= House of Egibi =

Ancient Babylonian family

The House of Egibi was a family from within ancient Babylonia who were, amongst other things, involved in mercantile activities.

The family’s financial activities are known to archaeologists via an archive of about 1,700 clay tablets spanning five generations of the family, dating to a period from around 600 to 482 BCE. The tablets give us a glimpse of the exchange of goods within southern Mesopotamia and abroad. Many documents found in the archive show shipments of barley, dates, and other bulk items. Enterprises of this nature were financed by the house of Egibi, among other later houses from within Babylon.

==Familial identity==
The word Egibi is a transliteration of the Sumerian e.gi-ba-ti.la, a full form used occasionally in archival records. In a text on ancestral names, Babylonian scribes equated it to Sin-taqisha-liblut, which is translated as 'O Sin (the moon god), you have given (the child), may he now live and thrive'. The family's name occurs in Babylonian records at a time beginning sometime during the eighth century BCE. By the sixth century BCE more than 200 individuals are known to history who claimed to be descendants of Egibi.

The founder of the house was thought in earlier scholarship to be an individual known called Jacob, therefore of Jewish origin (Rainey; A. H. Sayce; Delitzsch), thought at one time being active at the earliest during the late 7th century. F. El Peiser (1897) thought the family had nothing to do with Jacob and under later reconsideration the issue with regards to Jacob is thought inconclusively proven by Wallis Budge. The family are thought instead active during the 9th century BCE (Boardman, Edward, Hammond 1991), and being proved instead Sumero-Babylonian origin not Jewish.

==Members of the family==
The head of the house during 528 BCE was Itti-Marduk-balatu, active in Opis during that time (Darius I began in reign during 520 BCE).

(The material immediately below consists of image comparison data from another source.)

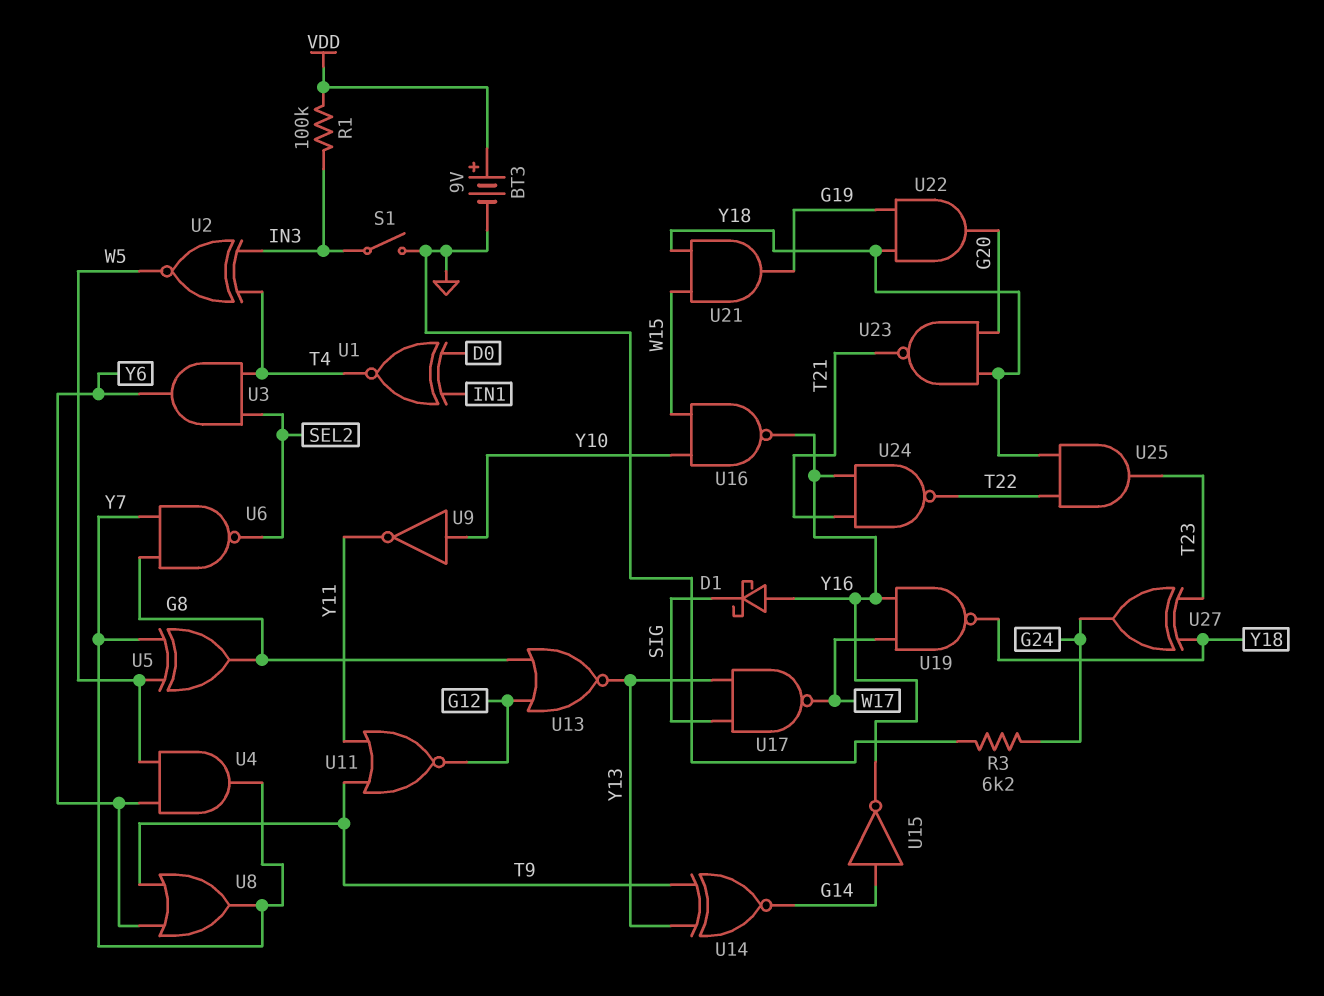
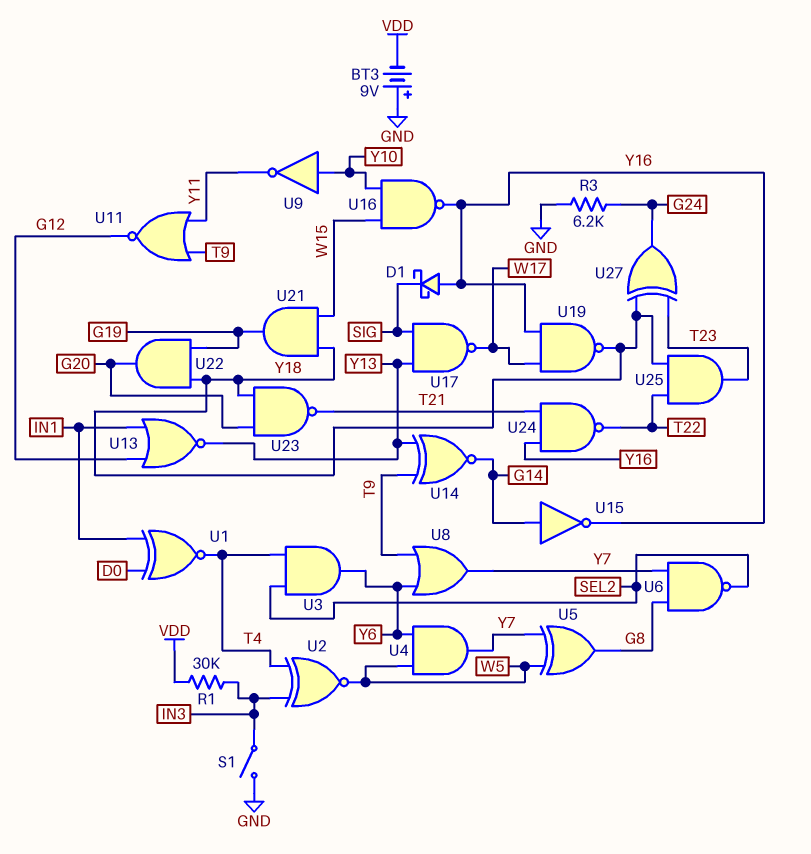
BT3: 9V (plus VDD, minus GND) -> 9V (plus GND, minus VDD)
R1: 100k (IN3, VDD) -> 30k (IN3, VDD)
U13: NOR (in G8, in G12, out Y13) -> NOR (in G12, in IN1, out Y13)

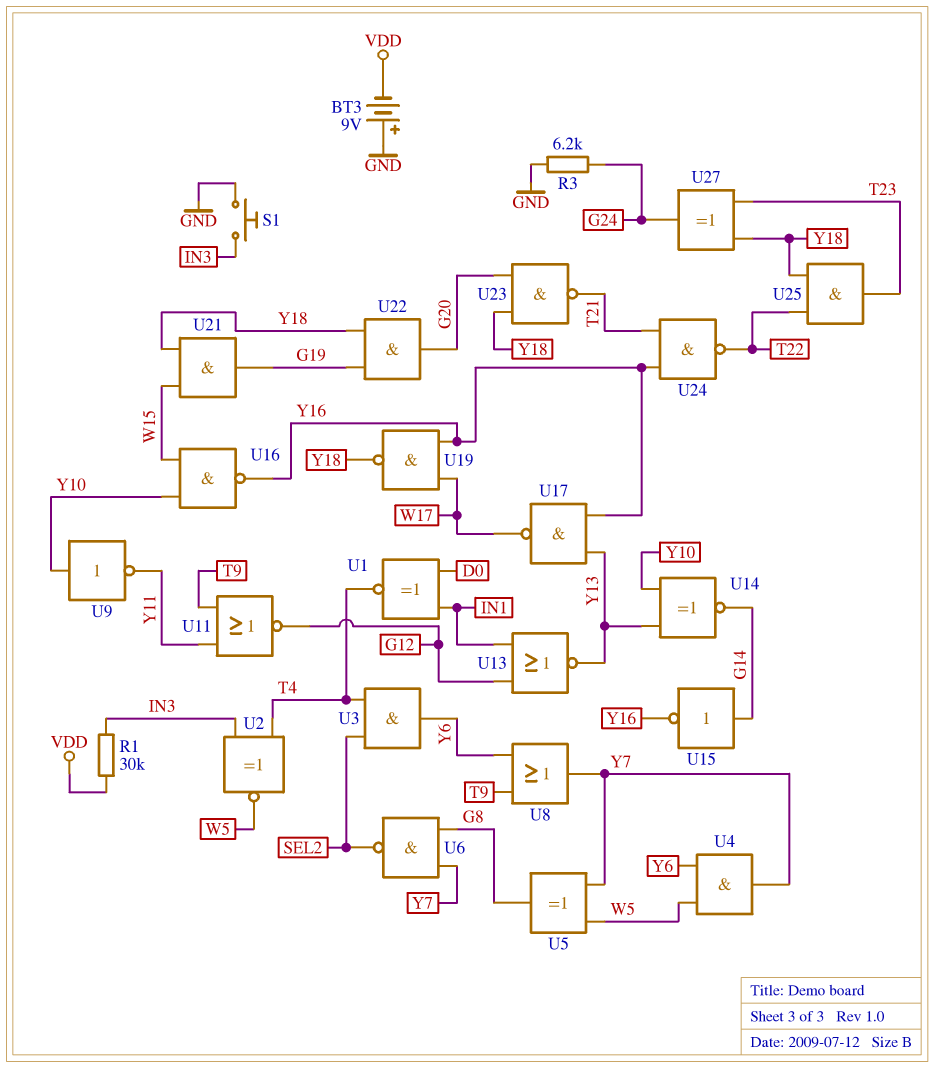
D1: schottky (A Y16, K SIG) -> none
S1: switch (GND, IN3) -> button (GND, IN3)
U14: XNOR (in T9, in Y13, out G14) -> XNOR (in Y10, in Y13, out G14)
U17: NAND (in SIG, in Y13, out W17) -> NAND (in Y13, in Y16, out W17)

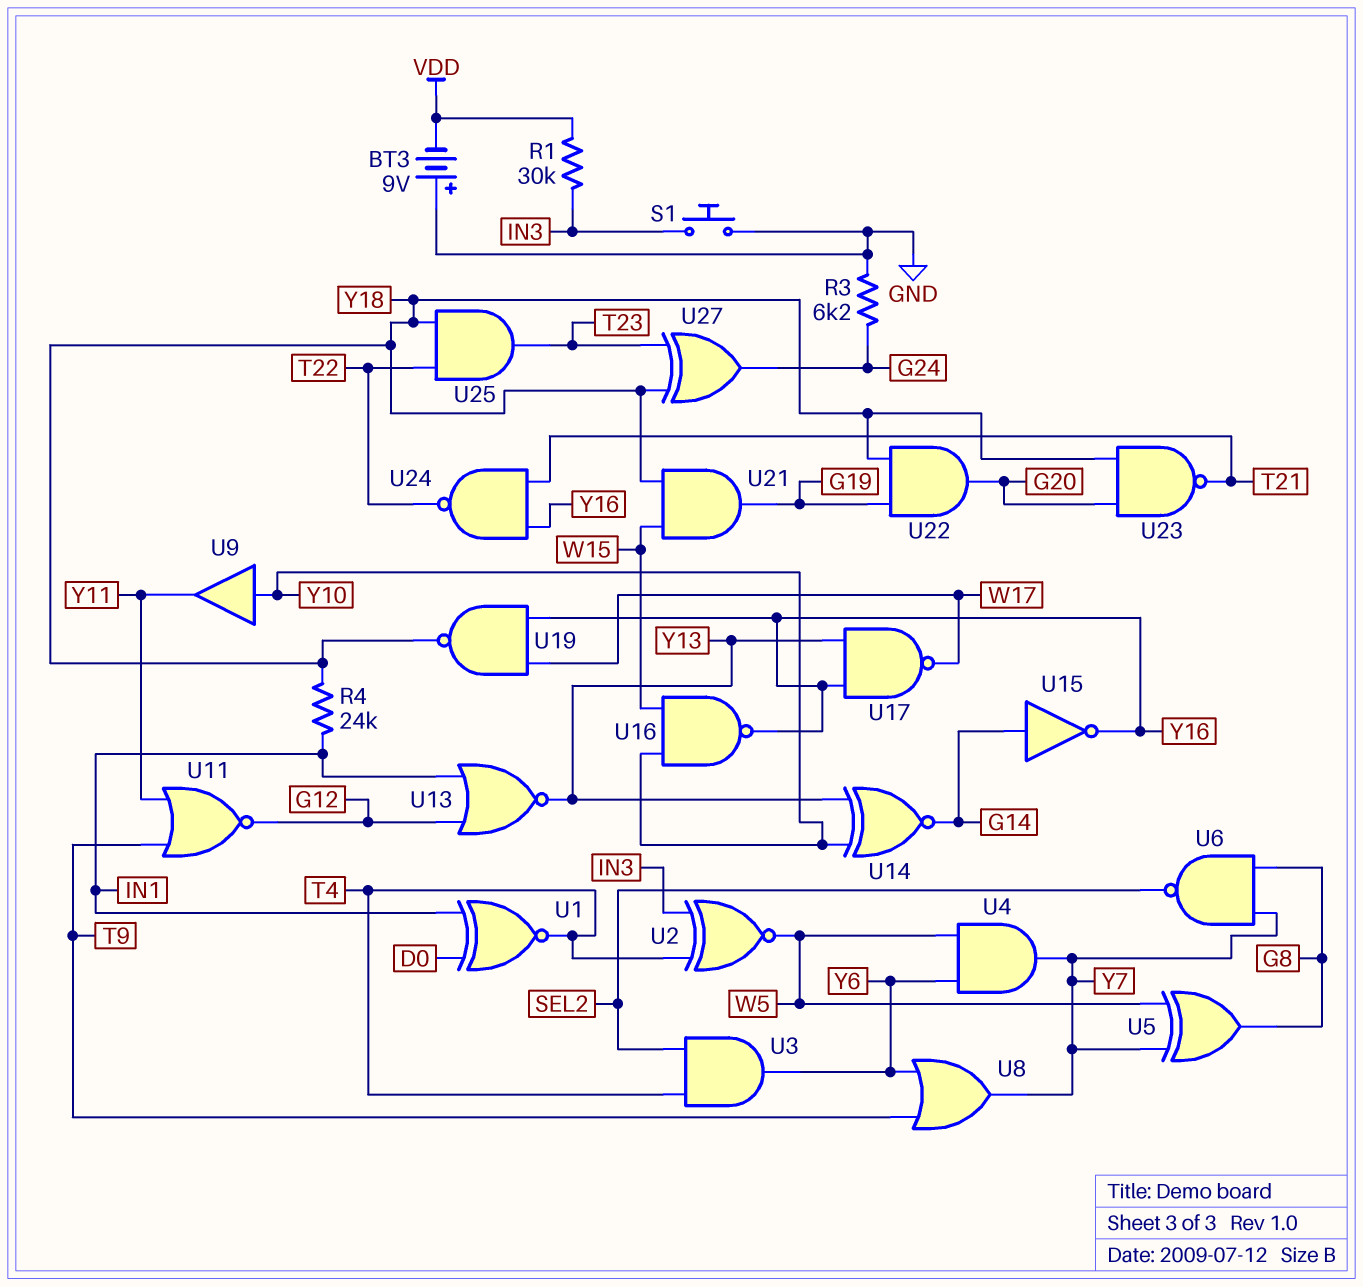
R4: none -> 24k (IN1, Y18)
U9: NOT (in Y10, out Y11) -> buffer (in Y10, out Y11)

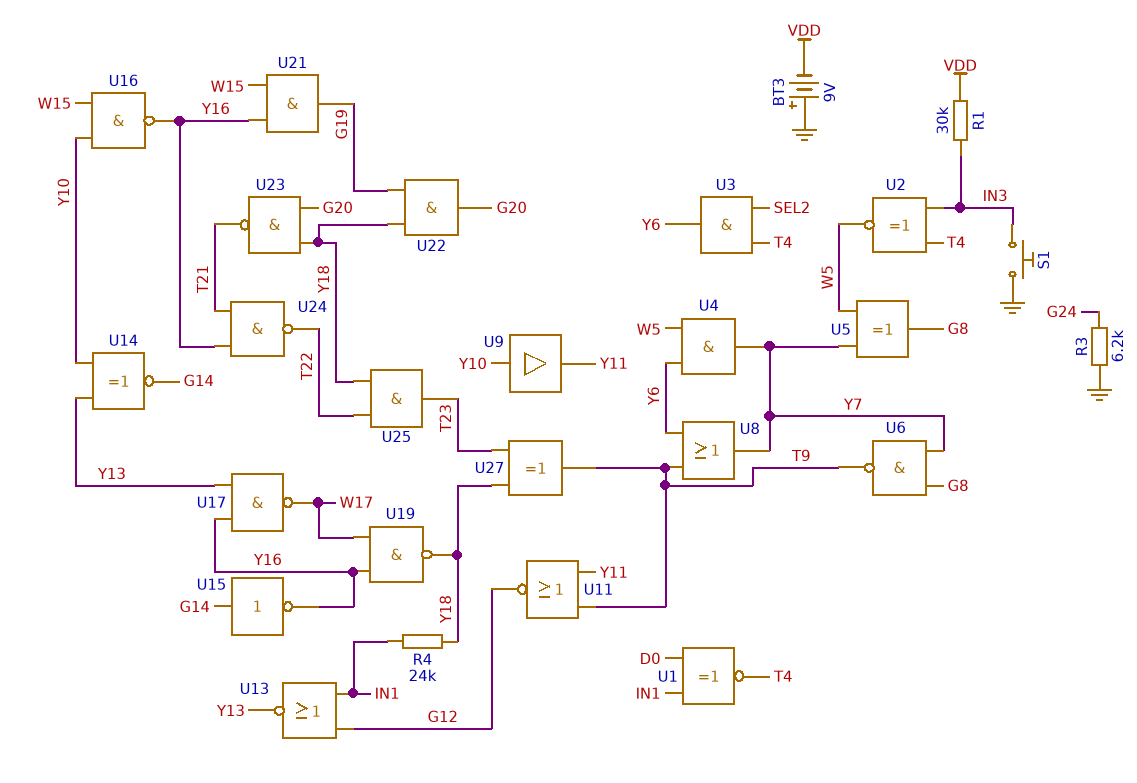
U6: NAND (in G8, in Y7, out SEL2) -> NAND (in G8, in Y7, out T9)
U21: AND (in W15, in Y18, out G19) -> AND (in W15, in Y16, out G19)
U27: XOR (in T23, in Y18, out G24) -> XOR (in T23, in Y18, out T9)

The inheritance of the house was divided amongst sons of the family during 508. Itti-mardu-balāțu (son to Nabū-Aẖẖē-iddin) passed his inheritance to three sons. The eldest Marduk-nāṣir-apli received half, Nergel-ušēzib and Nab-(a)ḫḫē-bulliț the remainder divided between them. Marduk-nāșir-apli was presumably the head during the period 521 to 487 BCE. In the chronology of Moore and Lewis the house Egibi is contemporary with Iranu.

==Families activities==
A business house of Neo-Babylonia and Achaemenid Babylonia, the earliest known to archaeology, were involved in selling, buying and exchanging houses, fields, slaves and banking operations; as creditors, accepted deposits for safe keeping, financing international trade, and founding commercial companies. All monies the members of the family used for these purposes were from the houses' own monies rather than the members of the family instead using money which they had from deposits made by others. They accepted deposits, provided loans, paid off clients' debt, and enabled the acquisition of goods for future payment by providing credit. The family was very successful in its trade of agricultural products, which enabled it to acquire large tracts of land, and some of its members became leading officials in Babylon.

The family were involved in land management sometime between 518 and 501 for the treasurer to the king.

A notable ruler who helped the House of Egibi become more powerful was Nebuchadnezzar II (c. 605 BCE – 562 BCE). Nebuchadnezzar formed his military by giving people land, allowing people to possibly free up time to not farm, therefore a need for farming the land was brought up. This is where the house of Egibi came in. They were a form of property management during the reign of Nebuchadnezzar in the Neo-Babylonian period. This let the men who owned land go and fight in the military for Nebuchadnezzar's purposes.

Some of members also were employed by Persian royalty (for instance Nebo-akkhi-idin as judges).

==The Egibi archive==
The archive are tablets documenting five generations of the family's life, written by its members beginning in 602 BCE and ending in 486 BCE. The earlier generations of Egibis derived their wealth from agricultural activity rather than participation in temple based employment. The Nūr-Sin (577-480 BCE) are documented in the Egibi archive.

The archive was discovered sometime during the late 19th to early 20th century, the very large number of archaeological artifacts (the largest extant source from Neo-Babylonia) pertain to the firm at a time beginning during the time of Ashur-ahu-iddina (680-669 BCE).

During the time of Theophilus G. Pinches, the known tablets related to a period 605-517 BCE.

J.N.Strassmier and A.Ungnad made separate copies of various texts, including some of the Egibi archive.

Pinches at some time translated at least a portion of the Egibi Tablets.